How do we find out what the >bleep< we know?

 

What is it?

The driving force behind the concept of Learning for Change is the perceived need to accelerate the building of sustainable human societies. The process is intended to facilitate learning from experience, as a contribution to the global movement of education for sustainable development.

Learning for Change is still under development but has already been taught to participants from more than 40 countries. It is a book, a methodology, and a set of tools that can be and are also used individually. They are used by/in workplaces in all sectors: public, private, civil society.

How is it used?

Collaborative Learning, gathering people from different backgrounds, each bringing a real-life example from which all can learn; 2-3 days.

Project Assessment, bringing together stakeholders from a single project, department or team; usually 1 day.

Conferences: Part or whole of a conference can be designed to maximize exchange of experience between participants, using the Learning for Change methodology.

Long-term, long-distance collaboration: We are experimenting with an internet-based version of Learning for Change to support on-going exchange of experience between partners in long-term cooperation projects.

Pedagogy: At least one school has begun using Learning for Change as a basic pedagogy on which to base the work of the school, with all staff and all pupils engaged in an on-going collaborative learning process.

How to engage?

There are currently accredited Learning for Change facilitators in Europe, Africa and Asia. Further facilitator training is anticipated but not yet planned. Contact us to enquire about facilitation, or about facilitator training.

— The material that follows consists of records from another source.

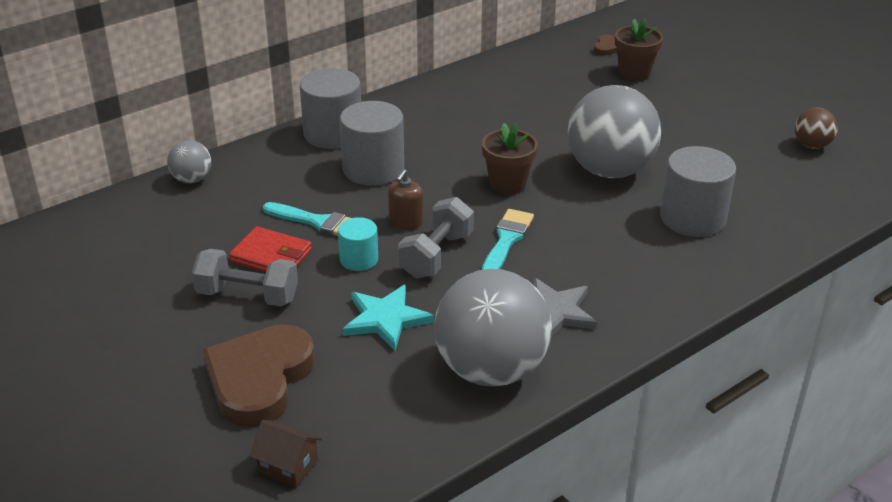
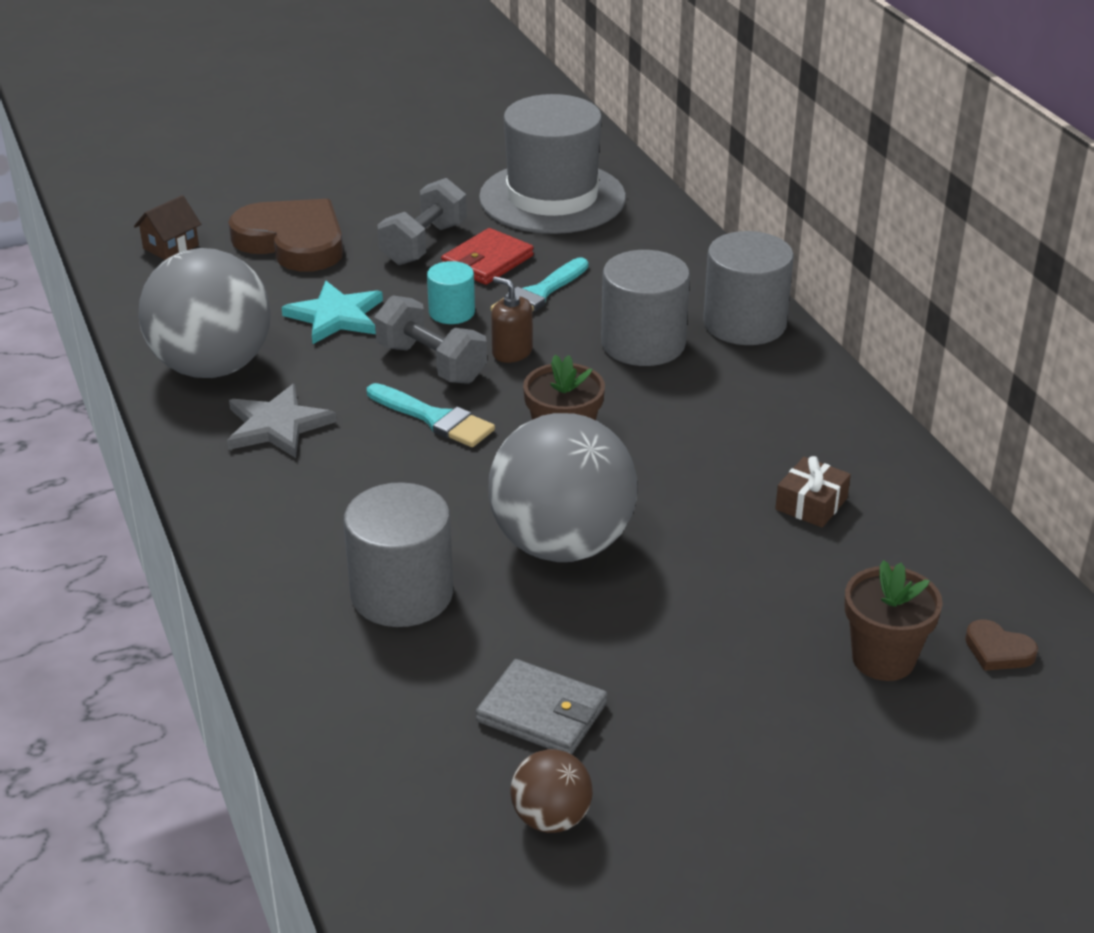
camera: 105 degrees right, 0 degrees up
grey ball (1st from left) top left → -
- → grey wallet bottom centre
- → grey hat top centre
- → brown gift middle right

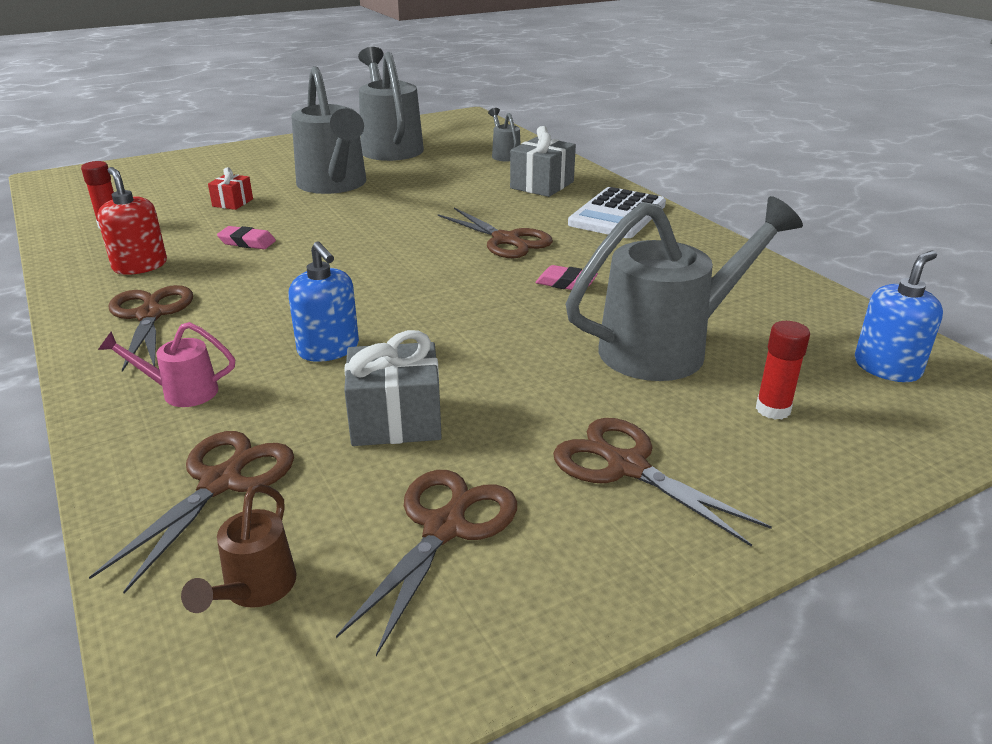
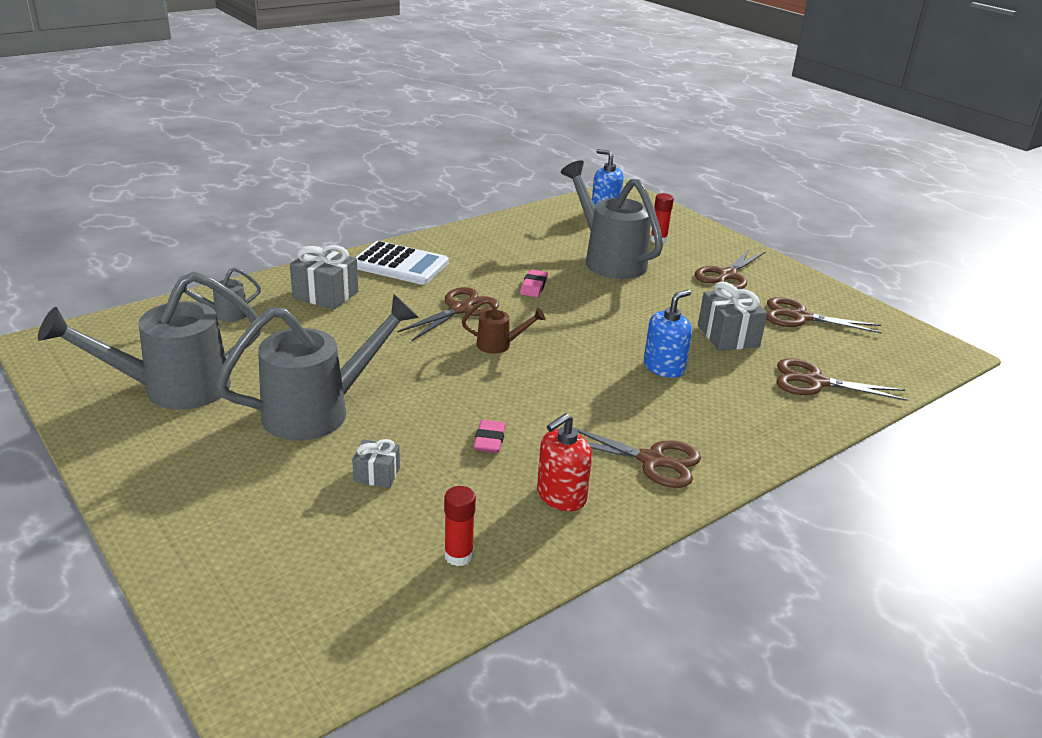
camera: 100 degrees left, 0 degrees up
pink watering can middle left → -
brown scissors (1st from left in the first image) middle left → brown scissors (2nd from left) centre, 135 degrees counterclockwise
brown watering can bottom left → brown watering can centre, move
red gift top left → grey gift (2nd from left) centre

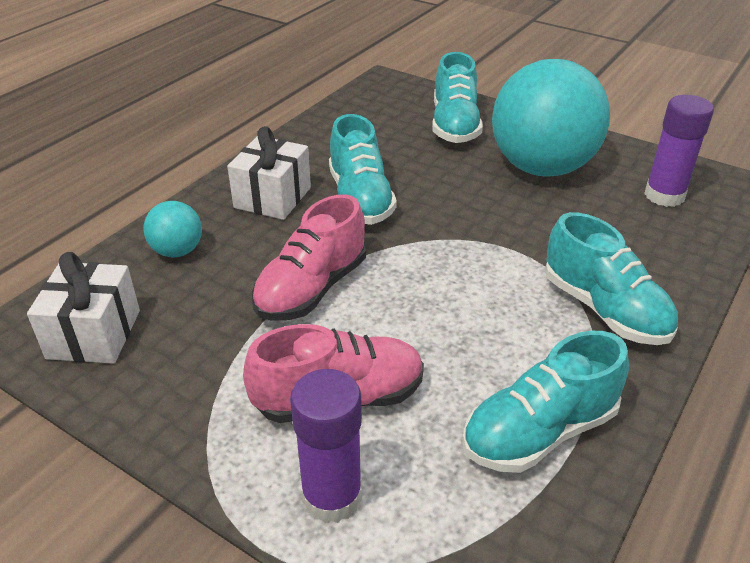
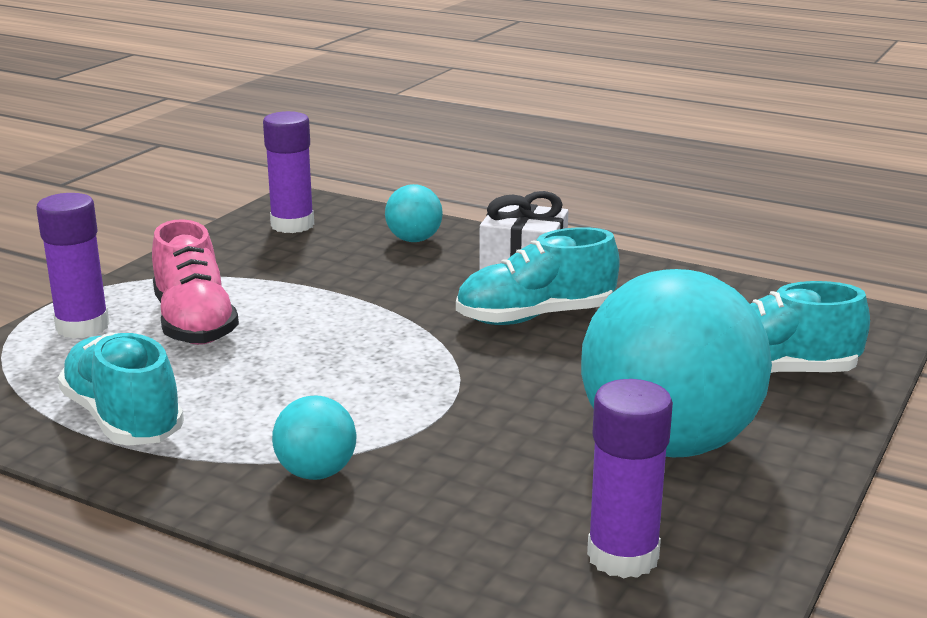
camera: 85 degrees right, 15 degrees down
white gift (1st from left) middle left → purple glue stick (2nd from left) top left
pink shoe (1st from left) centre → -
turquoise shoe (4th from left) middle right → turquoise ball (1st from left) bottom centre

The book is available as an Apple iBook and as a pdf. Part 1 comprises a summary of the process, while Part 2 documents the individual methods and tools used. Some of the models and theories are summarized in Part 3. Get the book.

Background

Around 2005, a small group of people convened by Global Action Plan International asked how to become more effective at learning from experience. It seemed as though every project connected with sustainable development either started from scratch, reinventing all wheels; or attempted to impose on the new project some formula previously used.

During two intensive days in 2009 a group of 60-70 people from all over the world studied both functional and dysfunctional patterns in the light of their own experience of education for sustainable development. A workshop with the same focus was held 2012 in Bangi, Selangor, Malaysia.